The Hillsborough County Health Department showed up Tuesday on the list of "navigators" to help uninsured people enroll in the federal online Marketplace. That was a real surprise since the state Department of Health made national headlines last month when it ordered local health department directors not to allow navigators on their premises.
After noticing the HCHD name on the navigators list at Healthcare.gov, Health News Florida asked the state DOH press office whether the agency had rescinded its controversial policy. The question apparently set off a scramble.
DOH spokesman Nathan Dunn responded in an e-mail: "That information for Hillsborough (County Health Department) is not accurate and the Department has requested that it be removed."
As of Wednesday afternoon, the listing was still there. HCHD spokesman Steve Huard said, "We're trying to get it removed," but said that had proved somewhat difficult. The federal Marketplace officials who would be the ones to take it down are the same people who are frantically trying to iron out the bugs in the online exchange that are annoying millions of Americans who are trying to use it.
The listing was an "honest mistake" that occurred when some staff members at HCHD wanted to volunteer to help uninsured people who needed help with enrollment, he said.
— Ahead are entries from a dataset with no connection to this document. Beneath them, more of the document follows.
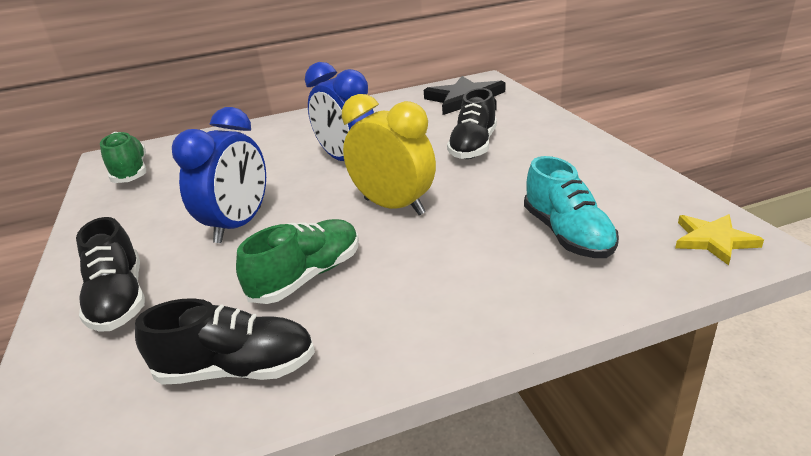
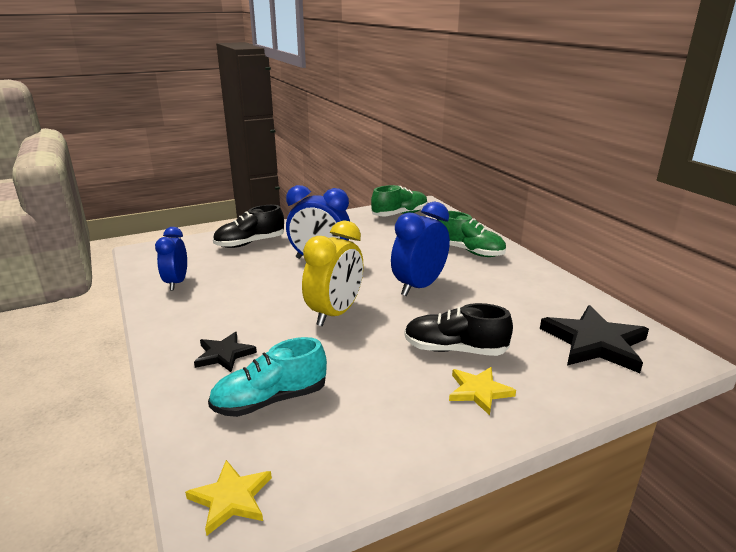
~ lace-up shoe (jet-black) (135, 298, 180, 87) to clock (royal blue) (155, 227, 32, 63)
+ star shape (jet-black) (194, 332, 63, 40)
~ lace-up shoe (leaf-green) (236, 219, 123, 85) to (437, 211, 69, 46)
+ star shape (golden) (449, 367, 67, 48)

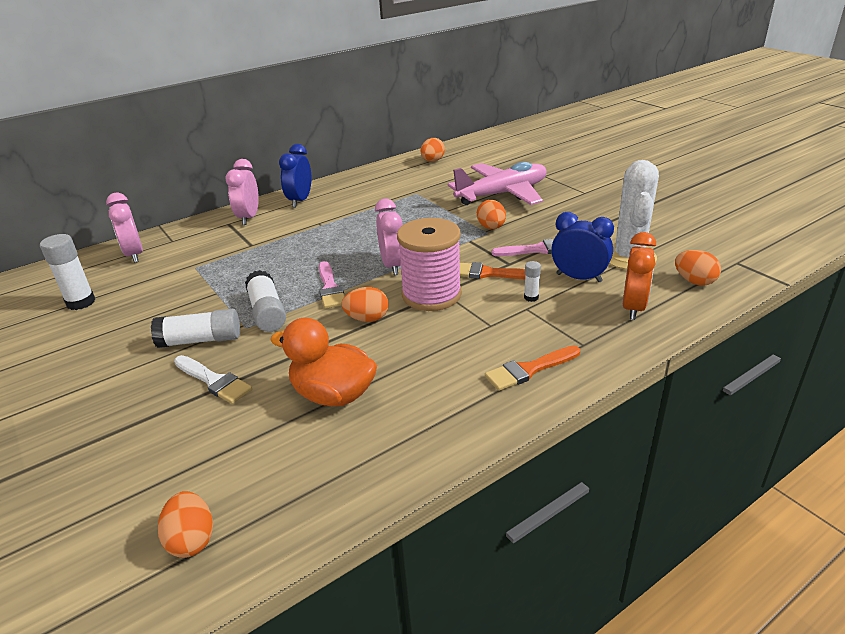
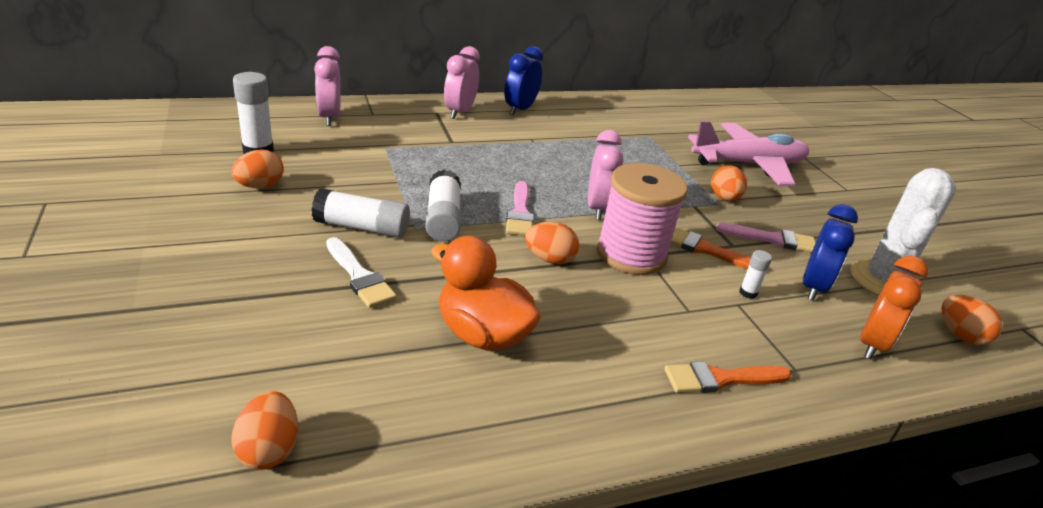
~ egg (orange-coloured) (420, 138, 25, 24) to (231, 150, 53, 38)
~ clock (royal blue) (551, 212, 63, 70) = (803, 204, 55, 97) 75 degrees clockwise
They had not realized that cooperation with the Affordable Care Act online shopping project was a no-no.
Health News Florida reported on Sept. 11 that C. Meade Grigg, DOH deputy secretary for statewide services, had sent a memo to 60 county health unit directors, telling them that they could provide informational materials and directions to where navigators could be found.
“However, Navigators will not conduct activities on the grounds of the health departments,” Grigg wrote.
The memo appeared to be triggered by politics, since Gov. Rick Scott and other Republican officials had been issuing warnings that the federally funded navigators might breach patient privacy. A spokeswoman for Gov. Scott later confirmed that he knew about the policy memo.
The order led to friction between counties and the state, starting with Pinellas County. There, after the department director pointed out that the counties owned the buildings the state clinics were in, a compromise was achieved that allows navigators in the buildings but outside the DOH offices.
By that time, national news outlets including Huffington Post, Reuters and Forbes were covering the story, not to mention late-night TV comedians. The New York Times and other newspapers began describing Florida as a state that was trying to block information on health-plan enrollment to the uninsured.
At that point, DOH sent out news releases and a fact sheet that said the agency was simply enforcing a long-standing policy. The fact sheet mentioned that most uninsured people who seek primary care through the local health departments would not qualify for navigator services.
The reason, as Health News Florida then reported, is that health department clinics typically attract uninsured people who have family incomes under 100 percent of the federal poverty level. That group will gain coverage through expanded Medicaid under the Affordable Care Act in many states, but not Florida.
The state Senate voted to accept $51 billion in federal funds to expand health coverage to poor adults, but the House voted it down. The adults not covered are those with household income of about $11,500 for a single person and $23,500 for a family of four.
About two weeks after the memo was published on the no-navigator policy, the Broward County Commission voted to defy it. Commissioners said that since the county owned the clinic buildings, it had the right to insist that navigators be allowed in.
On Tuesday, the Miami-Dade County Commission unanimously approved a proposal to allow navigators on county-owned facilities. Commissioners also formally asked the state DOH to repeal its ban and instructed the mayor to review the county's health-department leases with the state, The Miami Herald reported (paywall alert).